Dairy barn with feed storage and silos (Lindau)
The dairy barn can keep two separated herds, of which one herd is used for educational purposes and the other herd for research. The herd used for education has 50 dairy cows and the research herd has 5x14 dairy cows which are kept in 5 compartments (including a spare compartment). The breeds are chosen to cover all the needs of education and research. The education herd is kept in different formats (e.g. various feeding fences, pen dividers etc.) so that students can observe them. This herd is milked with an automatic milking system. The experimental herd is kept in four barn compartments (including a spare compartment) offering space for 14 animals. This herd is kept in one format. It is fed from feed weighing troughs, and each compartment has a concentrated feed station. The cows are milked in a tandem milking parlour.
Besides the facilities for these two herds, the dairy barn has two areas for transiting cows, an area for dry cows and an area for calving. In the upper part of the dairy barn are also facilities belonging to the Vetsuisse faculty of the University of Zurich with treatment and reproduction rooms as well as bays for bulls and sick animals.
also has feed storage and silos.
Possibilities offered by the dairy barn, interview with Andreas Buri
Andreas Buri explains the possibilities offered by the dairy barn with two herds (in German).
A virtual tour through the dairy barn
Details about the dairy cow barn
Matthias Schick explains the dairy barn (in German).
Youngstock barn (Lindau)
The youngstock barn can keep calves, breeding cattle and store cattle. It has 12 individual igloos and facilities to keep calves in groups. To explore the advantages and disadvantages of a non air-conditioned barn versus a warm barn for keeping calves, both variants are available for a maximum of 40 calves.

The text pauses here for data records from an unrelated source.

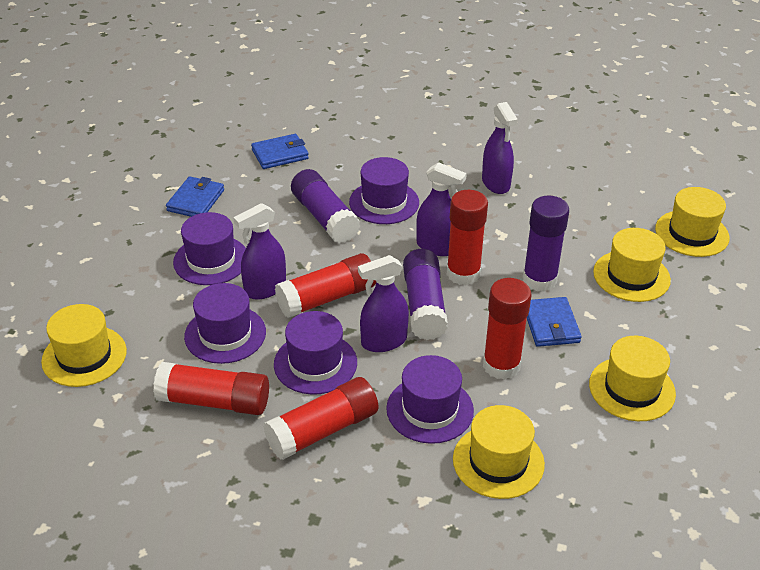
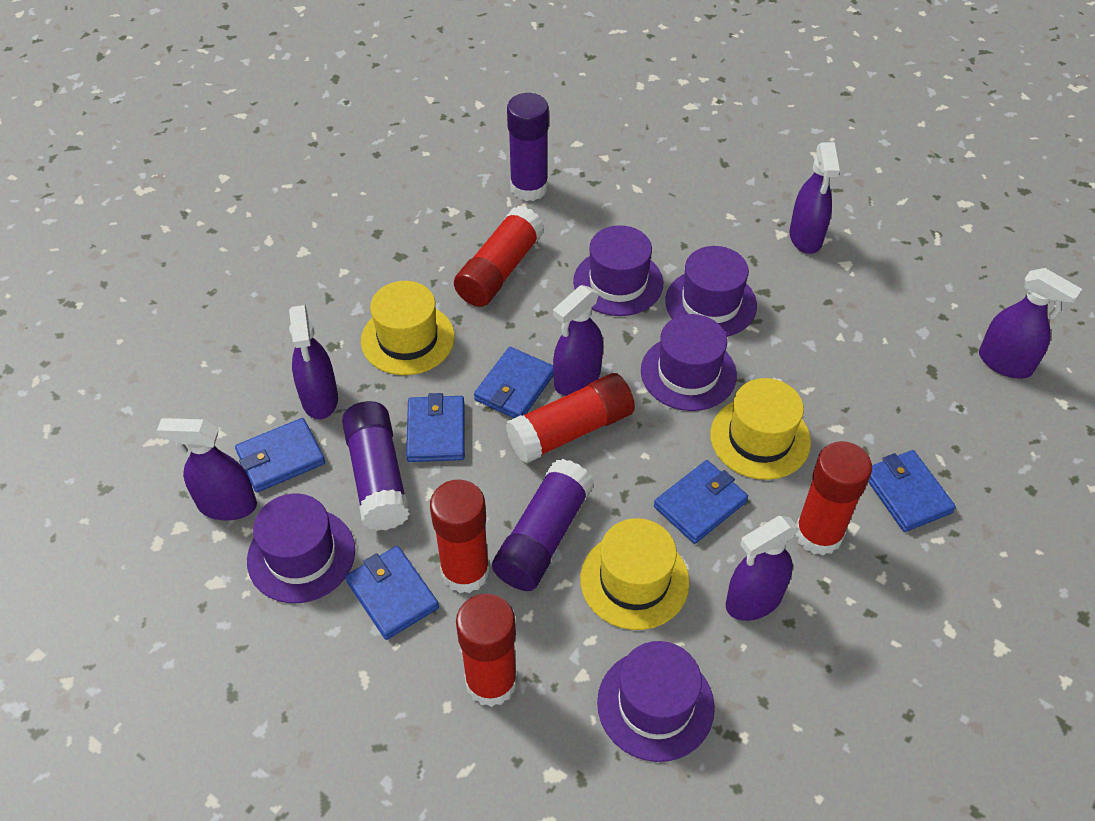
blue wallet: 3 -> 6
purple spray bottle: 4 -> 6
yellow hat: 5 -> 3

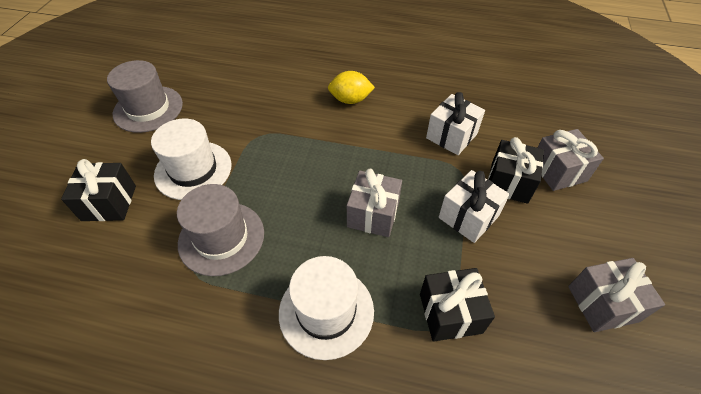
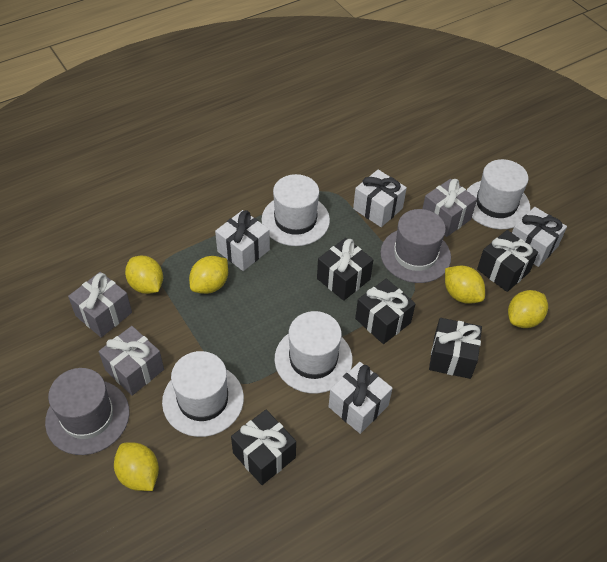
black gift: 3 -> 5
white gift: 2 -> 4
white hat: 2 -> 4
yellow lemon: 1 -> 5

A maximum of 78 breeding cattle and 60 store cattle can be kept either in deep litter or free range with cubicle housing. This facility can be optionally equipped with feed scales. Deep litter also allows suckler cows and their calves to be kept, with an option of calf areas.
The youngstock barn will be operational from May 2018.

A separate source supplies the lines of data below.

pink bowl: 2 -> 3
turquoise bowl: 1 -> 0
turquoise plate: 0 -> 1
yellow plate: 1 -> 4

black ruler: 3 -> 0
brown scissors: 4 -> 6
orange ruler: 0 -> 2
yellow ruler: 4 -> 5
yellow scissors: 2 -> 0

Since August 2021, 11 alpacas are kept in Lindau. The animals are kept in a barn with deep litter and access to a pasture.
Pig unit (Lindau)
The pig unit was built in 2006/2007 and became operational in 2007. Strickhof is a core breeding location for pigs with an incorporated fattening sector which is operated to Specific Pathogen Free (SPF) standards. Any animals placed outside of the pig unit for experiments can therefore not return to the pig unit afterwards. The pig unit contains animals of the French landrace breed, and all pigs are kept compliant with BTS and RAUS standards. Breeding sows and piglets can be fed dry feed, and grower pigs and repair young wet feed. The pig unit offers a total of 105 places for breeding sows and 200 places for grower pigs.
Cow barn (Wülflingen)
The cow barn built in 2002 is open on all sides and offers space for 68 large livestock units, and is RAUS and BTS compliant. The animals can either be kept in deep litter or in cubicle housing.
Cow barn (Früebüel)
The Früebüel site offers a cow barn for 40 light suckler cows and their calves. The barn will be renovated and extended in 2018.
Sheep barn (Früebüel)
The old dairy barn is being renovated and transformed into a new sheep barn in 2017. After spending the summer at Alp Weissenstein, the sheep will spend their first winter in the new barn. It has space for 60 sheep and their lambs.
Barns at Alp Weissenstein
Alp Weissenstein comprises a cow and cattle barn which was built in 1967 and renovated in 2015. Together with the old alp barn which has four freestall barns with a fixed exercise yard, there is great deal of flexibility on how the barns are used for research. The barns offer space for all animals in the case of an onset of winter during the alpine season.